1. Measure out the rice and rinse several times until the water remains clear. Add fresh water and leave the rice to soak for at least half an hour.
2. Heat the oil and add the chopped onions. Stir and fry them over a medium to high heat until golden brown and soft.
3. Add the pieces of chicken and fry until brown, turning frequently. Add 570 ml of water, salt, and pepper and cook gently until the meat is tender. (Keep the stock to us in cooking the rice.)
4. While the meat is cooking, wash and cut up the zest of a large orange into matchstick-sized pieces, removing as much pith as possible. To remove any bitter taste, put the orange strips into a strainer and dip first into boiling water and then into cold water. Repeat several times then set aside.

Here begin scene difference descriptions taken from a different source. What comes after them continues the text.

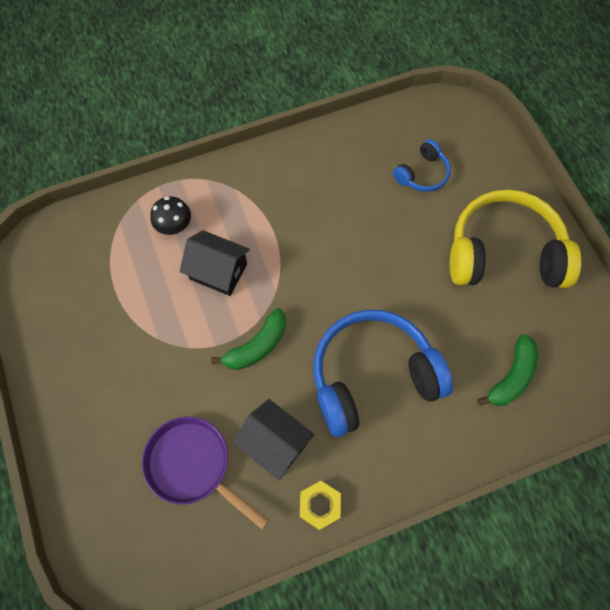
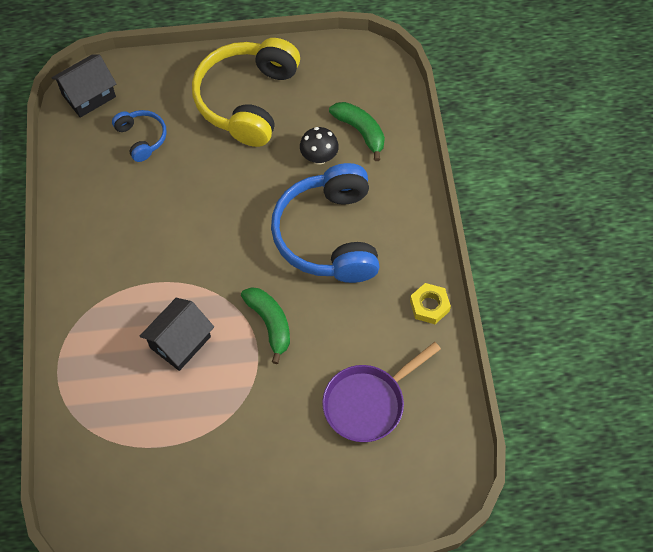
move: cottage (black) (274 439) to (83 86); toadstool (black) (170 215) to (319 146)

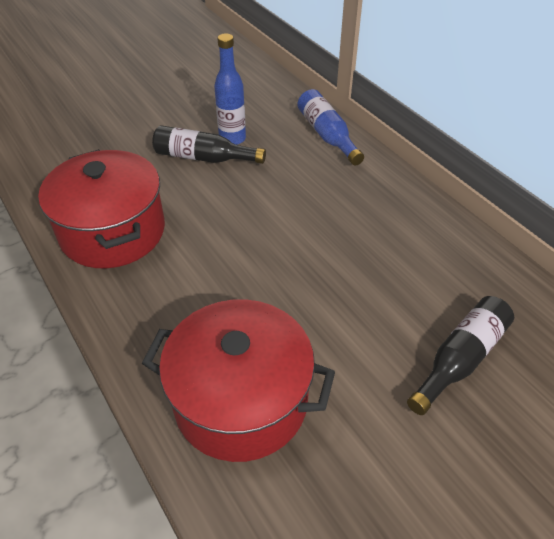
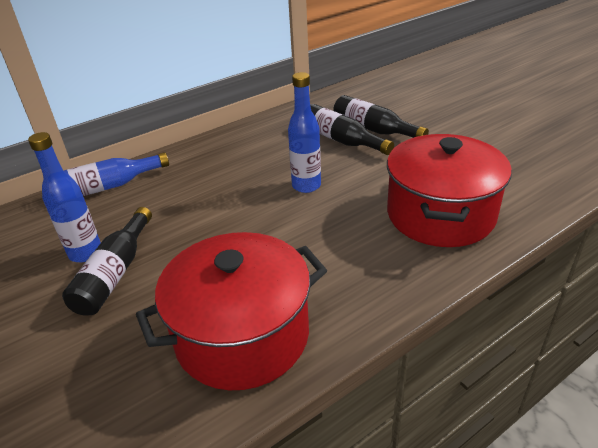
insert: flask (cobalt) (304 132); flask (black) (352 129)

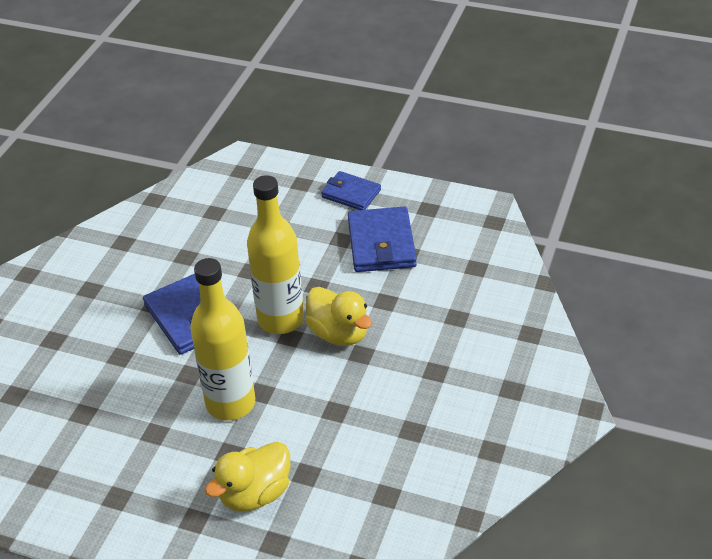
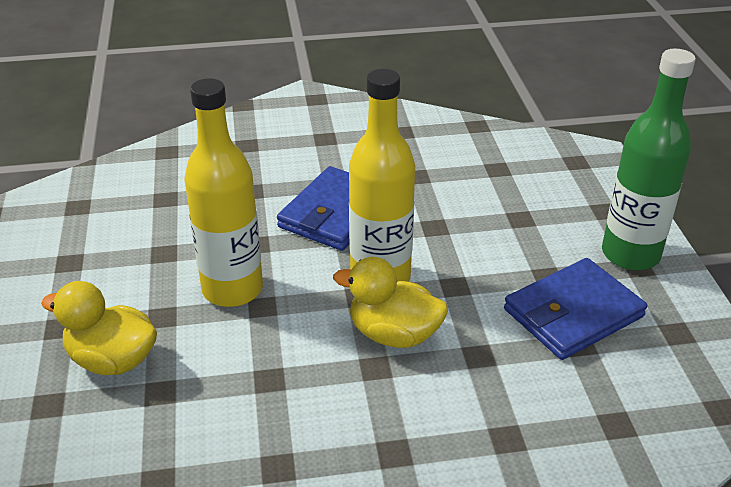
replace: wallet (cobalt) (351 190) to flask (green) (649 159)
rotate: rubber duck (yellow) (338 316) = (390 302) 90 degrees clockwise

5. Make a syrup by bringing to the boil 110 ml water and the 50 grams sugar. Add the orange peel, the flaked almonds, and pistachios to the boiling syrup. Boil for about 5 minutes, skimming off the thick froth when necessary. Strain and set the peel and nuts aside. Add the saffron and rosewater, if using, to the syrup and boil again gently for another 3 minutes.
6. To cook the rice, place the meat on a plate, strain the chicken stock, and add the syrup. Measure the syrup and stock and, if necessary, add water to bring up to 570 ml. (There will be oil on the surface of the stock, which should also be included in the liquid in which you are cooking of the rice.)
7. Bring the liquid to the boil in a large casserole. Drain the rice and then add it to the boiling liquid. Add salt, the nuts and the peel, reserving about a third for garnishing.
8. Bring back to the boil, then cover with a tightly fitting lid, turn down the heat to medium and boil for about 10 minutes until the rice is tender and all the liquid is absorbed.
9. Add the meat, the remaining peel and nuts on top of the rice and cover with a tightly fitting lid. Put into a preheated oven: 150 degrees C (300 degrees F) for 20–30 minutes. Or cook over a very low heat for the same length of time.
10. When serving place the meat in the centre of a large dish, mound the rice over the top and then garnish with the reserved orange peel and nuts.